Researchers, whose findings appeared in the American Journal of Medicine, said that there are still plenty of questions, including exactly how effective alternative therapies might be and how they measure up against conventional methods to quit smoking.
But the alternatives should still stand as options for smokers determined to break the habit, said researchers led by Mehdi Tahiri of McGill University in Montreal, Canada.
In general, smokers who want to quit should first try the standard approaches, which include nicotine-replacement therapy, medications and behavioral counseling, Tahiri said.
"But some people are not interested in medication," he said, adding that in many cases the standard therapies had not worked. "Then I think we should definitely recommend (acupuncture and hypnosis) as choices."
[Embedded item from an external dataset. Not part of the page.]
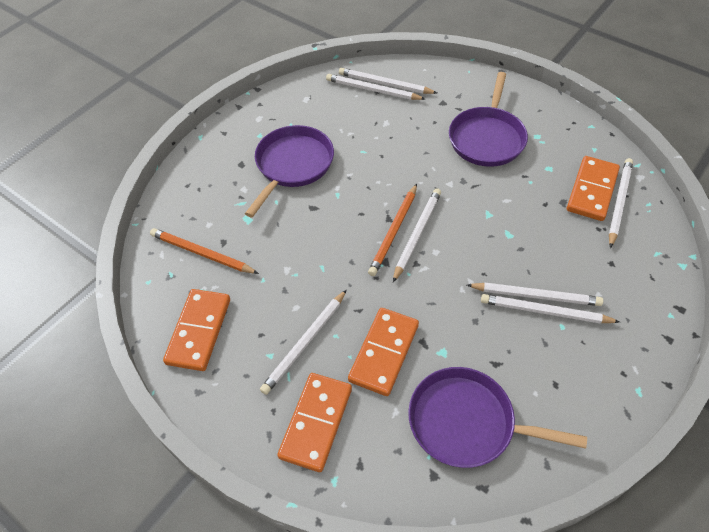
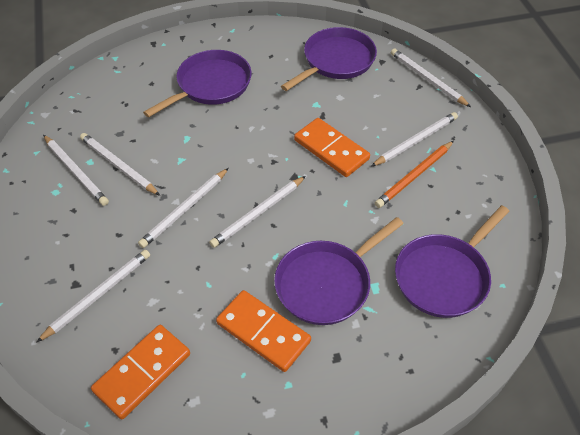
orange domino: 4 -> 3
orange pencil: 2 -> 1
purple pan: 3 -> 4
Researchers found that some studies showed that smokers subjected to acupuncture were more than three times as likely to be tobacco-free six months to a year later.
Similarly, across four trials of hypnosis, smokers had a higher success rate with the therapy compared to people who had minimal help.
But there were some caveats, researchers said. The success rate was not consistent in all the tests conducted, although the broad trends pointed to the benefits of alternate treatment.
A 2008 study that ran a few sessions of laser acupuncture on 258 smokers found that 55 percent who'd received the treatment quit the habit in six months, compared with four percent who were not given the treatment.
But a 2007 study from Taiwan that looked at needle acupuncture around the ear, the area typically targeted for smoking cessation, reported a lower success rate.
Only nine percent of those who were given acupuncture had quit after six months compared with six percent who stopped smoking without the treatment.
The situation was similar across the hypnosis trials. Two studies showed a significant impact : 20 to 45 percent of hypnosis patients were smoke-free six months to a year later. The other two trials showed smaller effects.
Nonetheless, Tahiri said, there was a "trend" toward a benefit across all of the studies of acupuncture and hypnosis.
There are still definitely questions, he added, about how many sessions of acupuncture or hypnosis might be necessary, or which specific techniques are best.
Other research reviews, though, have concluded that the jury is still out on alternative therapies for quitting smoking.